Politics of Ethnicity chap11 fig4

 Figure 4. The Trobriand Islanders. (V = village)

Means of Creating Local and Regional Cohesion

In order to be able to draw plausible conclusions for the Greek situation from the case studies briefly described above, it is necessary to sum up their constituent features.

The loose social bonds characteristic of “band societies” correspond to the cognatic system, the widest-ranging way of constructing kinship. The ties which arise out of the cognatic system of relationships and are based on reciprocity are sufficient for overcoming economic and “political” problems. Unlike “band societies,” “local group societies” and the societies characterized as “regional polities” live inside the same region in close proximity to each other. The population density is problematically high in comparison to the available resources. The supply of resources cannot simply be increased, since the trade of subsistence goods is only possible to a limited extent.

The quality of the leader that is displayed in competition—and thereby also that of his group—is an important means by which successfully to control the pressure which weighs heavily on the groups. For this reason there are attempts to strengthen the group through co-operation. To enter relationships that take precedence over the socio-political unit(s) to which one already belongs means the surrender of a part of one’s own decision-making freedom.

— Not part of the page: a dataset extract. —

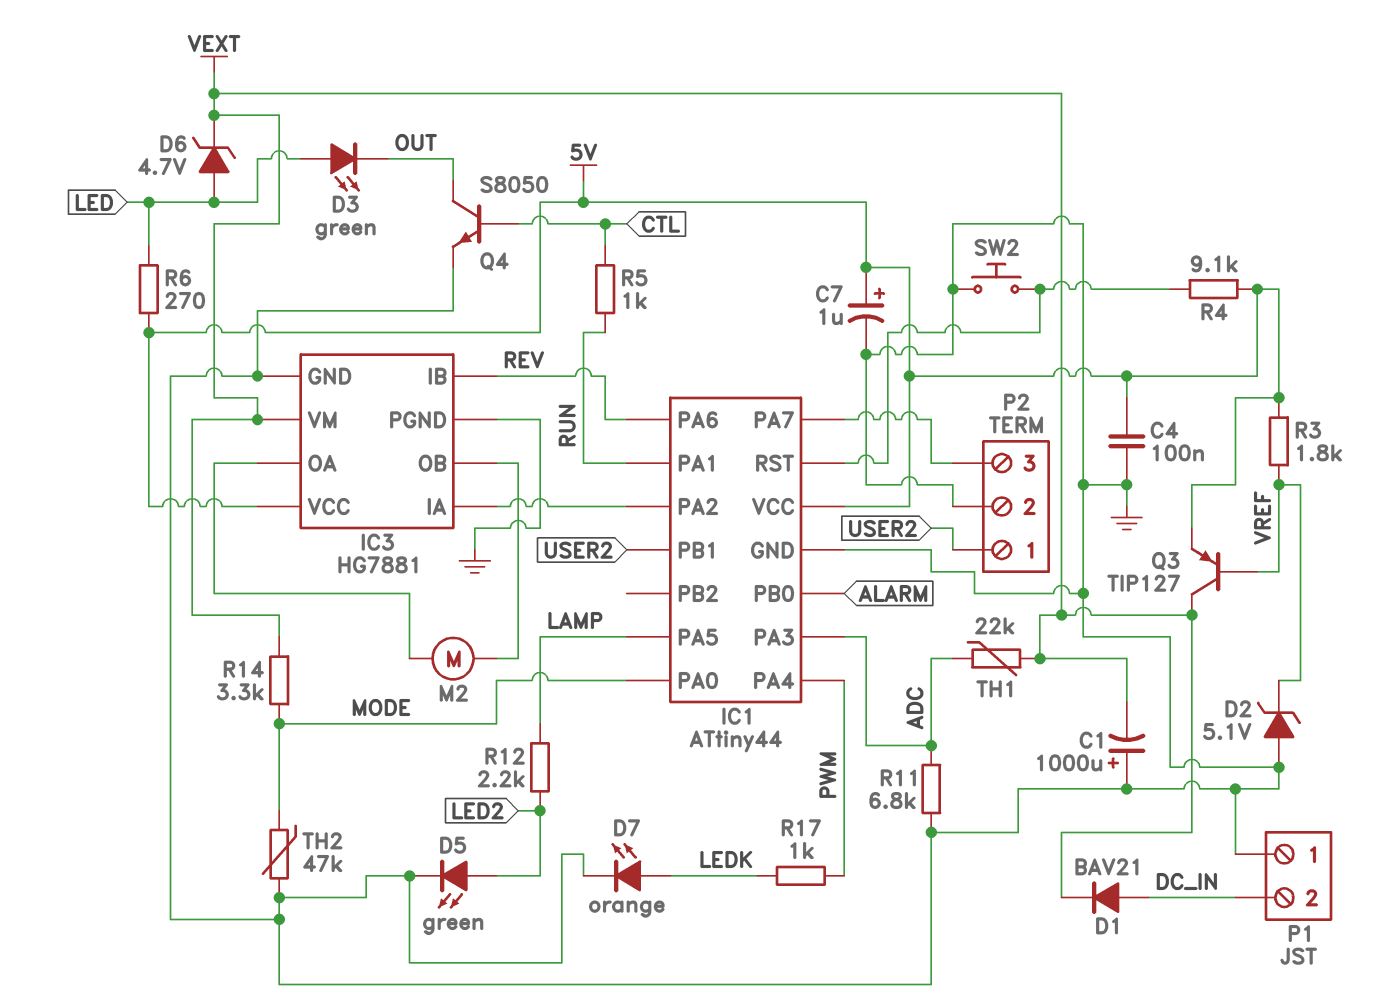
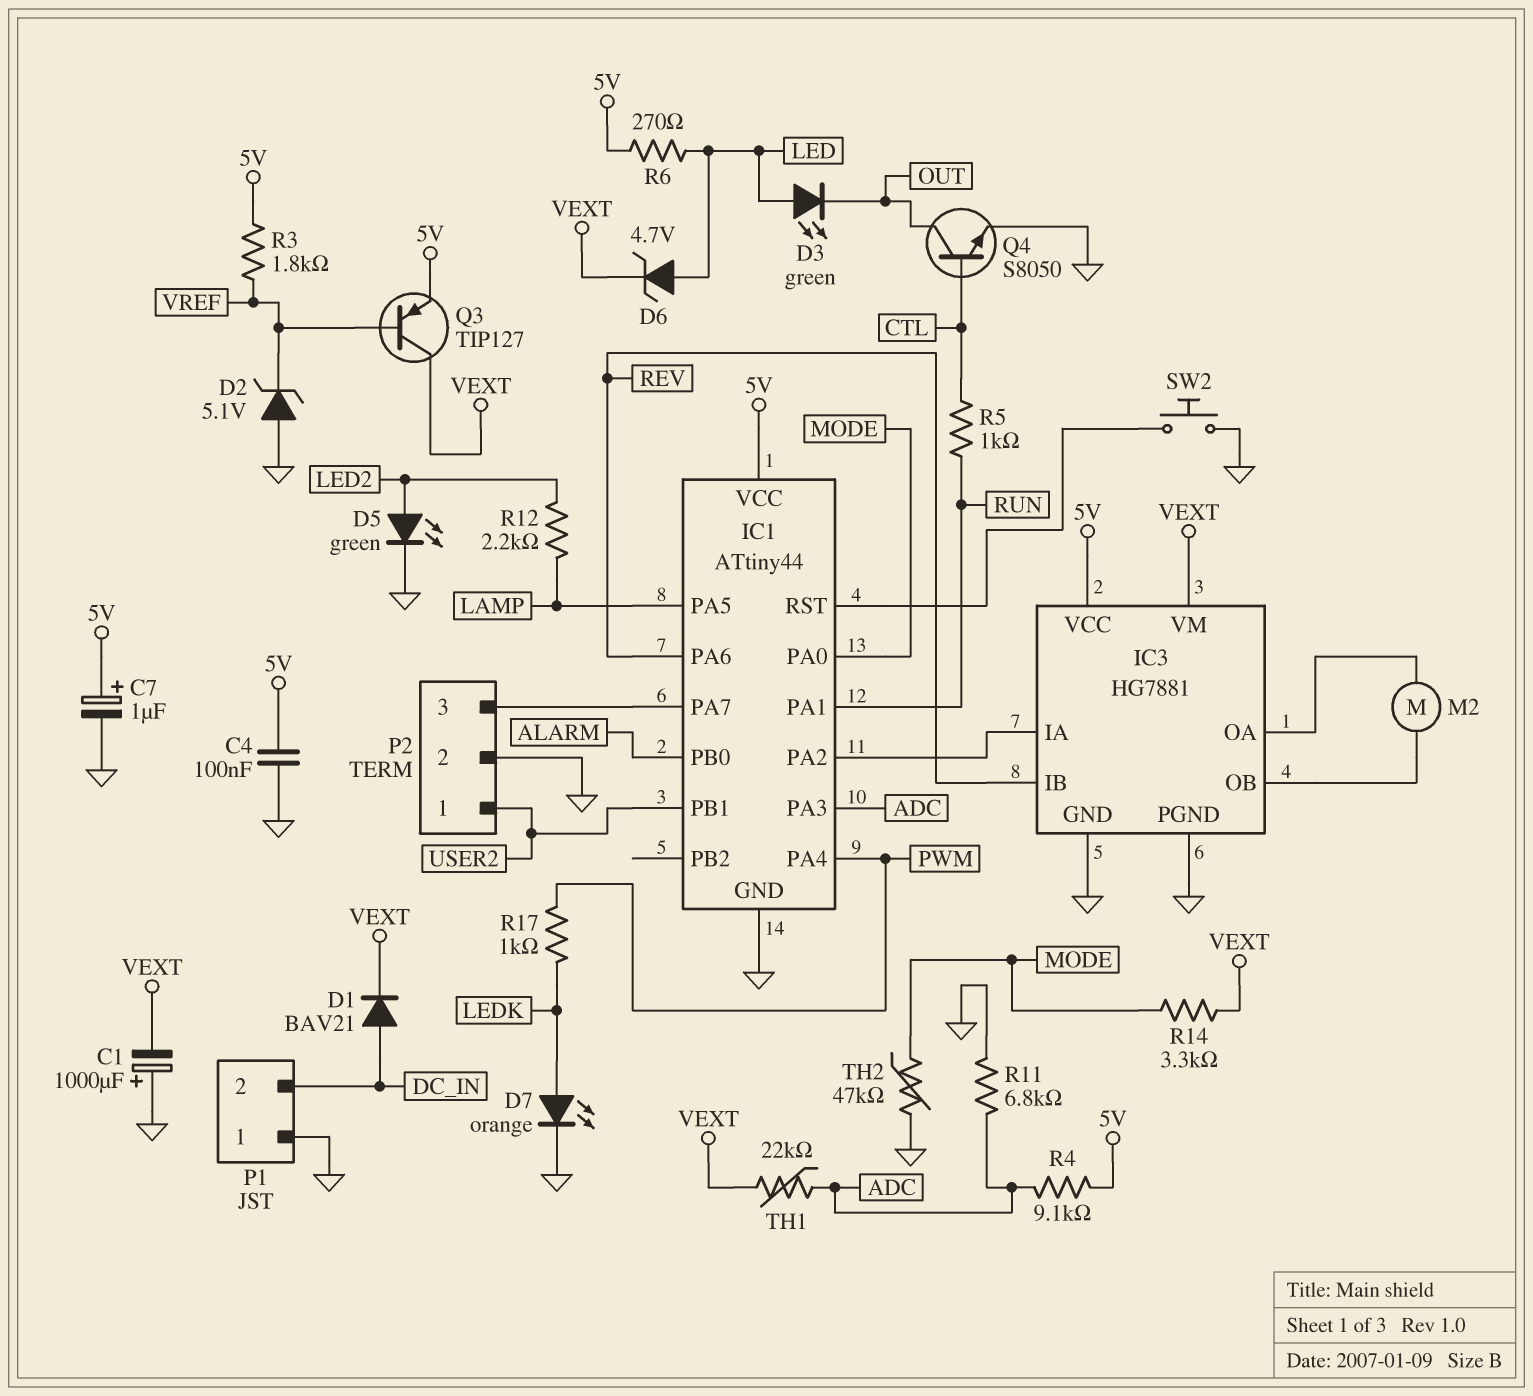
R4: 9.1k (5V, IC1/RST) -> 9.1k (5V, ADC)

Therefore the step to production of an “intergroup collectivity” in the form of a clan, a “clan cluster,” or an alliance necessitates not only pressure, but also the possibility of perceiving this pressure as an incentive. Limited economic resources and the resulting danger of warlike conflicts produce pressure. So the incentive consists of the chance either to avoid both through the enlargement of the group, or at least to be able to withstand a difficult situation successfully.

However, in the same way as there is an inherent tendency in larger settlements to dissolve, so there also exists a tendency to enter into alliances between groups only when there is an unambiguous—economic or military—necessity. As a result, while alliances that span socio-political units can certainly be called up in case of need, they nonetheless always remain—if a fixed institutional-legal framework is absent—more or less fragile. This applies to the construction of clusters of clans recognizable in the examples as much as to the temporary and non-institutional alliances between clans.

If one observes these societies from the outside, then it appears that the measure of success is doubtless connected to the degree of organizational tightness. In an evolutionarily-oriented view of human societies, a higher tightness of organization is always linked to a hierarchization, in the sense of stratification or classification by rank. However, the functional interpretation of the various human societies suggested above allows for the possibility that there may be arrangements other than hierarchy capable of producing and guaranteeing the systematic coherence necessary for successful cooperation.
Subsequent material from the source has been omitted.